В воскресенье, на выходе с мессы, одна соседка говорила моей матери, что в том доме никто не жил уже много лет из-за наглой выходки женщины-призрака, которая однажды появилась в столовой средь бела дня, когда семья обедала. На следующий день мать вышла с двумя младшими на поиски дома для переезда и нашла его за четыре часа. Тем не менее стоило работы изгнать из голов большинства братьев и сестер мысль о том, что призрак покойницы переехал с ними.
В доме у подножия Попы, несмотря на достаточное количество времени, которое было в моем распоряжении, желание писать забирало меня настолько, что дни мне казались короткими. Там появился вновь Рамиро де ла Эсприэлья со своим дипломом доктора права, политизированный, как никогда, и воодушевленный чтением новых романов. Особенно «Шкуры» Курцио Малапарте, которая превратилась в том году в ключевую книгу моего поколения. Эффективность прозы, яркость разума и жестокое понимание современной истории захватили нас до рассвета. Однако время нам доказало, что Малапарте было предназначено стать полезным примером различных достоинств, к которым я стремился, но в конце концов его образ распался. С Альбером Камю в то же время случилось все наоборот.
Семья де ла Эсприэлья жила теперь рядом с нами, и у них был винный погреб, откуда воровали нетронутые бутылки, чтобы нести к нам в дом. Против совета дона Района Виньеса я читал тогда длинные отрывки из моих черновиков им и моим братьям и сестрам, в том состоянии, в котором они находились, все еще не очищенные, на все тех же полосах печатной бумаги — все, что я написал бессонными ночами в «Эль Универсаль».
В эти дни вернулись Альваро Мутис и Гонсало Мальярино, но я имел счастливую стыдливость не просить их прочитать мой незаконченный набросок, все еще без названия. Мне хотелось закрыться без промедлений, чтобы сделать первую копию на официальных листах бумаги раньше последней корректуры. У меня было на сорок страниц больше, чем в ожидаемой версии, но тогда еще я не понимал, что это может быть серьезной помехой. Вскоре я убедился в том, что я раб профессиональной скрупулезности, которая меня принуждала делать предварительный подсчет размера книги с точным количеством страниц для каждой главы и в целом. И один-единственный заметный дефект в этих подсчетах вынуждал меня заново пересматривать все, потому что даже машинописная ошибка меня выводила из равновесия, как ошибка творчества. Я думал, что этот абсолютный метод обязан обостренному пониманию ответственности, но сегодня я думаю, что это был простой террор, прямой и материальный.

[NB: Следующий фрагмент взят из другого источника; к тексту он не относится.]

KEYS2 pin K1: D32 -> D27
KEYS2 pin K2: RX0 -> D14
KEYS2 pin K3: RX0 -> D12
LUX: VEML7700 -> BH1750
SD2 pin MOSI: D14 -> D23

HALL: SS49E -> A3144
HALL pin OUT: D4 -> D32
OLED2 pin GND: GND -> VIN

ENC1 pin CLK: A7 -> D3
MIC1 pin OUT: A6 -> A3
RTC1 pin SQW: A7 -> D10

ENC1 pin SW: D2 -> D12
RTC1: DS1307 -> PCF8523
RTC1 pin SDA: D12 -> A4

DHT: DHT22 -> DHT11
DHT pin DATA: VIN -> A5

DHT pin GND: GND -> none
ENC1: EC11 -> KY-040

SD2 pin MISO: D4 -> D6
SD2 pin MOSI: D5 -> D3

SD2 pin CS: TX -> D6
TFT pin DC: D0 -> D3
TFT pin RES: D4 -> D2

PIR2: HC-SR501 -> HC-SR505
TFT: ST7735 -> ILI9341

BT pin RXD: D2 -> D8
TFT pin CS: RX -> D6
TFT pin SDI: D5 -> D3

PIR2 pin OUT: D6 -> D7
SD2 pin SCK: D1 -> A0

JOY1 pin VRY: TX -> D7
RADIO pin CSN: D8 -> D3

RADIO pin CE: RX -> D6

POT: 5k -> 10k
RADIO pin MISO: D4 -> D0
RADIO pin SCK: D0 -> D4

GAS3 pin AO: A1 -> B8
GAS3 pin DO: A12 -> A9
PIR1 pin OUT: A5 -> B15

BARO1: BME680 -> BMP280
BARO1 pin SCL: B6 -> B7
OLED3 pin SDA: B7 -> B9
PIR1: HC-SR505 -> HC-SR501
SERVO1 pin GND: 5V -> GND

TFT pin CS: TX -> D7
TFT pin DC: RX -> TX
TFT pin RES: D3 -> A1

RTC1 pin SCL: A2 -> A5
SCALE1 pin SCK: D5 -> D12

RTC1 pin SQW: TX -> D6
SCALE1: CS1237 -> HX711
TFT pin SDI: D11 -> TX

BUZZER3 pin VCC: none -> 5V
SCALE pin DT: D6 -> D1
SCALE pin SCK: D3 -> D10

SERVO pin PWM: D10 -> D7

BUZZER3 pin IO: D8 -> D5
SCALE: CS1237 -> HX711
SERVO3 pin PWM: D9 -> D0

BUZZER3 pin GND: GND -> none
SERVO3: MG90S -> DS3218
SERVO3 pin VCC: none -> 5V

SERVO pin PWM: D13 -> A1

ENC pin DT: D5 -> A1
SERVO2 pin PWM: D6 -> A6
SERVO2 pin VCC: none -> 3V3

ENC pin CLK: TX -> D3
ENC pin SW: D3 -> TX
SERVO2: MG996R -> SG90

Не вняв в очередной раз советам дона Района Виньеса, я послал Густаво Иберре полный черновик, но все еще без названия, когда я его посчитал законченным. Через два дня он пригласил меня к себе домой. Я нашел его в шезлонге из индийского тростника, на террасе с видом на море, загорающего на солнце и расслабленного в пляжной одежде, и он меня потряс той нежностью, с которой он гладил мои страницы, пока говорил со мной. Настоящий мастер, который не оглашал высокопарно свое мнение о книге, не говорил мне, что она казалась ему плохой или хорошей, но заставил меня уразуметь ее нравственные достоинства. Закончив, он увидел меня довольным и заключил со своей повседневной искренностью:
— Это миф об Антигоне.
По моему выражению лица он уловил, что меня покинули ясность ума и просвещенность; он взял с полки книгу Софокла и прочитал мне то, что хотел сказать. Трагическая ситуация в моем романе действительно была, по сути, той же, что и в «Антигоне», осужденной оставить непогребенным труп своего родного брата Полиника по приказу царя Креонта, дяди обоих. Я читал «Эдипа в Колоне» в одном томе, который мне подарил все тот же Густаво в те дни, когда мы познакомились, но я очень плохо помнил миф об Антигоне, чтобы восстановить его в памяти внутри трагедии бананового района, эмоционального родства которых не увидел до сих пор. Я ощутил мятежный дух из-за счастья и разочарования. В тот вечер я снова прочитал произведение с редким смешением гордости, из-за наивного совпадения с писателем таким великим, и страдания из-за публичного стыда плагиата. Через неделю после мутного кризиса я решил сделать некоторые серьезные изменения, которые спасут мою искренность, все еще не осознавая сверхчеловеческой тщетности изменить книгу мою, чтобы она не была похожа на Софокла. В конце, смирившийся, я почувствовал моральное право использовать его фразу как почтительный эпиграф, и так и сделал.